The tests were split into two separate studies by a team of 50 researchers under the COVID Testing Project. They were partly funded by the Chan Zuckerburg Biohub, the charity of Facebook CEO Mark Zuckerburg and his wife Priscilla Chan.
The researchers sampled the blood of 80 participants who have COVID-19. 108 blood samples donated before the pandemic and 52 blood samples from people with other viral infections but tested negative for COVID-19 were also taken.
Chan Zuckerburg Biohub and Massachusetts General Hospital found that only three tests had an accuracy rate of over 99 percent. These were made by Sure Biotech, Wondfo Biotech, and the researchers' in-house. Eight other tests scored 95 percent.
Sure Biotech had a 100 percent specificity. This means the test was able to generate a negative result correctly for people without COVID-19. Specificity is also known as the "true negative" rate.
The COVID Testing Project studied 12 tests with a specificity of 84 percent, while Massachusetts General Hospital has yet to release the data for the two tests it studied. "The New York Times included it in a survey of all 14 this weekend," according to the Daily Mail.
According to HealthNewsReview, "A high-specificity test will correctly rule out almost everyone who doesn't have the disease and won't generate many false-positive results."

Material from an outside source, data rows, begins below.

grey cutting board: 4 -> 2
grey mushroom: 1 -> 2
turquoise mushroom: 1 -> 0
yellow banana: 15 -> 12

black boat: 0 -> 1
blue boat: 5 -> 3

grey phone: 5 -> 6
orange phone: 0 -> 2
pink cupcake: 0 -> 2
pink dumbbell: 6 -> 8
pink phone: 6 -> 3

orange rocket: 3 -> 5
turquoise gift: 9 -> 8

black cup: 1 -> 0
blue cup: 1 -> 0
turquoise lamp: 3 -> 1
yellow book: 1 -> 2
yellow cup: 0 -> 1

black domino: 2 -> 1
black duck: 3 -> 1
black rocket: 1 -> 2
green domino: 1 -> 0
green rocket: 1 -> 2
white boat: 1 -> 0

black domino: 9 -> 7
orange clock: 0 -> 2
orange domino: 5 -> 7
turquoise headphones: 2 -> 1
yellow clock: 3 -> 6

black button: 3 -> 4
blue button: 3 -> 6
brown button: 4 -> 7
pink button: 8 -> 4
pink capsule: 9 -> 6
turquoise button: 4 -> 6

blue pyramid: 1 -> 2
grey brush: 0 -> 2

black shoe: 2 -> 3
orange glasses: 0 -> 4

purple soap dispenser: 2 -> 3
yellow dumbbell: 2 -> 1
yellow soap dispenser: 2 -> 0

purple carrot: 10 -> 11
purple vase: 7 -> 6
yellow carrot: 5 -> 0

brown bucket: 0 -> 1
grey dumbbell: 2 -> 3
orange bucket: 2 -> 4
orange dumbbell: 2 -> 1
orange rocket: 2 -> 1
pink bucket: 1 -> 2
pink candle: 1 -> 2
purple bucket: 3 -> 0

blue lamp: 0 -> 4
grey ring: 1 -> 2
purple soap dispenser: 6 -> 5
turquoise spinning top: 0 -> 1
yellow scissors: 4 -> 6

The researchers also studied tests from Bioperfctus, BioMedics, DecomBio, DeepBlue, Epitope ELISA, Innovita, Premier, UCP Bioscience, and VivaDiag.
Numerous tests are being sold to the United States by manufacturers - some of them antibody tests that will hopefully reveal immunity to COVID-19.
However, the tests are raising questions and doubts because they are not yet FDA-approved. The research is not peer reviewed yet.
As of April 28, the pandemic has over 3.04 million confirmed cases, 895,000 recoveries, and 211,000 deaths.
According to the Daily Mail, "Many [tests] return false positive results and it remains unconfirmed that even when antibodies are accurately detected, that they offer long-term immunity to the virus."
Dr. Alexander Marson, one of the leading scientists on the 14-test project, said, "There are multiple tests that look reasonable and promising. That's some reason for optimism."
But some doctors like infectious diseases expert Dr. Michael Osterholm from the University of Minnesota said, "It seems like all of a sudden, everybody just decided that antibody tests are going to give them some grand answer."
It's also dangerous to rely on them, according to epidemiologist Saskia Poepscu from George Mason University to the New York Times.
But the results of the study, researchers said, can be useful against COVID-19. The Daily Mail said, "so long as the data is being read properly by well-trained scientists, it can work as a tool to beating the pandemic."